Sehr geehrter Herr Felgendreher,

nirgendwo hat der Schutz der Grundrechte einen so hohen Stellenwert wie in der Bundesrepublik Deutschland. Daran hat das Bundesverfassungsgericht seinen erheblichen Anteil. Freilich, das weltweit einzigartige Bundesverfassungsgericht ist ein Produkt bundesdeutscher Politik. Der Verfassungsgesetzgeber bzw. der Gesetzgeber hat dieses Gericht geschaffen. Es ist nicht vom Himmel gefallen. Auch die Richter dieses Gerichts werden von Politikern ausgewählt. Sie überschätzen das mit Recht hochangesehene Gericht und unterschätzen gleichzeitig die noch wichtigeren Volksvertretungen. An der Qualität unseres Landes hat das Bundesverfassungsgericht zweifellos einen wichtigen Anteil. Ungleich bedeutsamer ist der Anteil der deutschen Volksvertretungen.

Ich weiß als "Rechtswissenschaftler im Nebenamt" zu genau, daß man über komplexe Rechtsfragen sehr unterschiedlicher Meinung sein kann. Die kaum noch überschaubare rechtswissenschaftliche Literatur zeugt davon. Wir haben uns in Deutschland dafür entschieden, daß in juristischen Streitfragen das Bundesverfassungsgericht das letzte Wort haben soll. Nicht weil das Gericht höhere Weisheiten zu verkünden hätte, sondern weil bei Streitfragen eine Institution das letzte Wort haben muß. Das ist in Deutschland das Bundesverfassungsgericht.

Andere Länder haben diese Frage übrigens durchaus anders entschieden und Verfassungsgerichte mit ungleich geringerer Bedeutung und Machtvollkommenheit geschaffen.

Das Verfassungsorgan Deutscher Bundestag ist an die Rechtsprechung des Bundesverfassungsgerichts gebunden. Nicht, weil das Gericht das will, sondern weil der Gesetzgeber das gewollt und gesetzlich festgeschrieben hat.
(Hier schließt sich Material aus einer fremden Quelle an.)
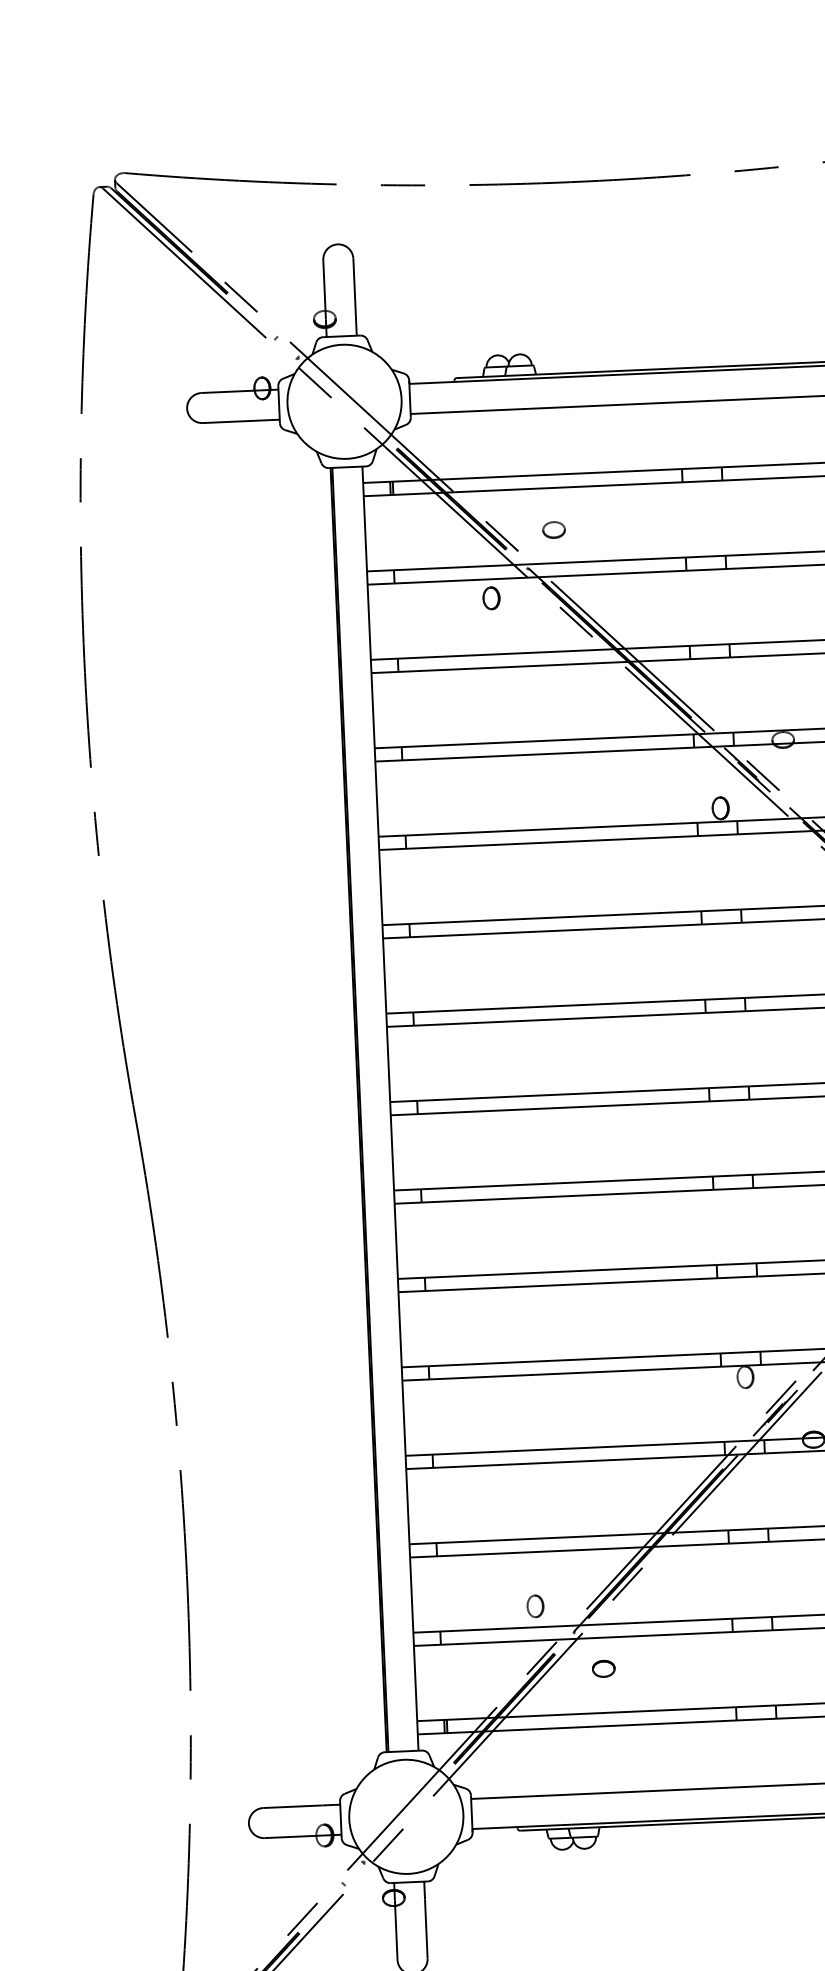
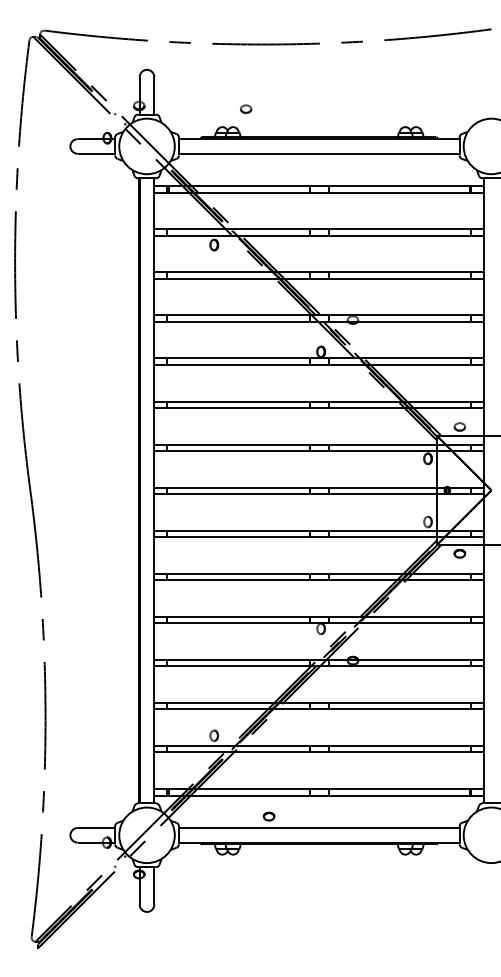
part: (554, 528) -> (246, 108), moved
part: (602, 1668) -> (268, 816), moved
Ich wiederhole: Ich kenne keinen einzigen Fall, in dem in der bundesdeutschen Rechtsgeschichte ein deutsches Parlament das Grundgesetz vorsätzlich oder zumindest fahrlässig verletzt hätte. Ihre Behauptung, "das Vertrauen der Bevölkerung in den Schutz ihrer Grundrechte und das Vertauen in die Verfassugstreue der Regierung stehe auf dem Spiel", halte ich für abwegig.